Por que muita gente não vai parar de usar o carro em São Paulo

Recentemente o governo do prefeito Fernando Haddad, eleito há menos de um ano em São Paulo, resolveu criar centenas de faixas exclusivas para ônibus (e proibir táxis de transitar nelas). A despeito da necessidade de medidas do tipo, principalmente para desestimular o uso de carros, acreditamos que a mesma não obterá o alcance desejado em médio prazo, e temos dúvida em relação ao longo prazo.

Ressaltamos, inicialmente, que, historicamente, o governo brasileiro fez opção equivocada em relação ao transporte público. Houve opção histórica pelas estradas, ruas e avenidas em nosso país e, por consequência, ao carro e à indústria automobilística.

Já declarava o ex-presidente Washington Luís na década do século passada que “governar é construir estrada”.[1] E de fato, todo presidente do período republicano após Luís, inclusive Getúlio Vargas, que o depôs, demonstrou forte tendência a uma política desenvolvimentista voltada a construir estradas para a integração do país.[2] Ou nas palavras de alguns, “para cortar o país”. Destacamos, durante o período democrático do país (1946-1964), a criação da BR-116, rodovia que famosamente corta o país de norte a sul e a criação de diversas medidas governamentais para a construção de “estradas de penetração”, como o Fundo Rodoviário Nacional.

O crescimento das estradas, que se acelerou com o governo de Juscelino Kubistchek (1956-1961) e a instalação das grandes montadoras estrangeiras, foi ainda mais acelerado durante o Regime Militar (1964-1985). Durante o governo dos generais e marechais brasileiros, grande obras como a Transamazônica, a Ponte Rio-Niterói, a Transpantaneira (incompleta), a BR-101 (cortando o litoral sul do país até o litoral nordestino), foram iniciadas.

O objetivo daquela obras, seguindo a então vigente Doutrina de Segurança Nacional, organizada através do Plano de Integração Nacional (PIN), foi, como o próprio nome indica, integrar o país. Os militares utilizavam termos como "integrar para não entregar" e "uma terra sem homens para homens sem terra" para realçar a necessidade de se trazer desenvolvimento e poavamento às mais diversas regiões do país e, assim, não permitir que estas caíssem em mãos estrangeiras. Tanto no governo de JK, quanto dos militares, vários Planos Nacionais de Viação (PNVs) foram postos em prática.

É evidente que durante a história do Brasil, tanto como Império, quanto como República, houve investimento em outras formas de transporte como a navegação de cabotagem, o transporte ferroviário e aéreo.

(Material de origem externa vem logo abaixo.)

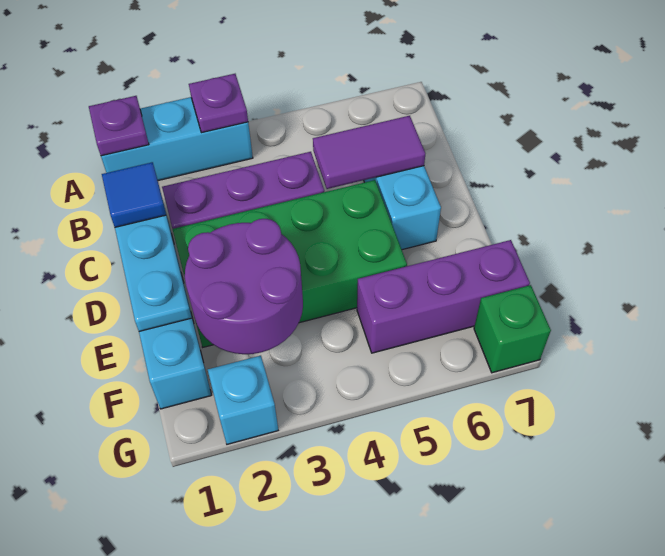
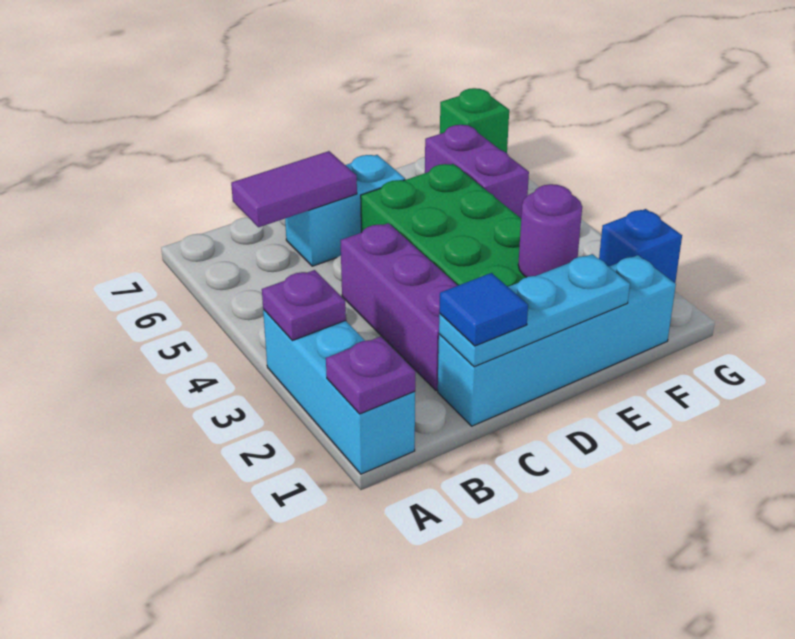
purple tile C5:C6 level 2 -> purple tile B6:C6 level 2
purple round brick E2:F3 level 2 -> purple round brick E2 level 2
purple brick F5:F7 level 1 -> purple brick F5:F6 level 1
cyan brick G2 level 1 -> blue brick G2 level 1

Entretanto, especialmente a partir do século XX, houve investimento predominante na indústria rodoviária e automobilística, com reflexos no presente. Podemos citar como principal reflexo o chamado “Custo Brasil”, termo utilizado para se referir ao custo da exportação de nossos produtos, que ocorre, em geral, por caminhão, por estradas e rodovias, estas muitas vezes mal sinalizadas e conservadas (algumas, em alguns grotões do país, inclusive não pavimentadas), adicionando o preço da gasolina ao frete.

Isso sem mencionar os altíssimos índices de acidentes e mortes que ocorrem em estradas brasileiras, principalmente em véspera de feriados, ceifando a vida de significativa parte de nossa população, em especial a juventude.[3]

E as cidades? Bem, as cidades refletem essa política de prevalência do veículo automotor ao invés do tranporte coletivo, associado a outro poderosíssimo grupo de impacto econômico e político: as empresas de construção civil.

Em diversas metrópoles brasileiras, o concreto passa pelo planejamento urbano, destruindo a harmonia entre o homem e a natureza, visando abrir mais espaço para ruas e avenidas. O investimento em transporte sobre trilhos nas cidades brasileiras (metrô e trem) sempre foi insuficiente e até hoje poucas capitais possuem transporte ferroviário, sempre de pouca extensão, apesar de em muitos casos, como São Paulo, de boa qualidade.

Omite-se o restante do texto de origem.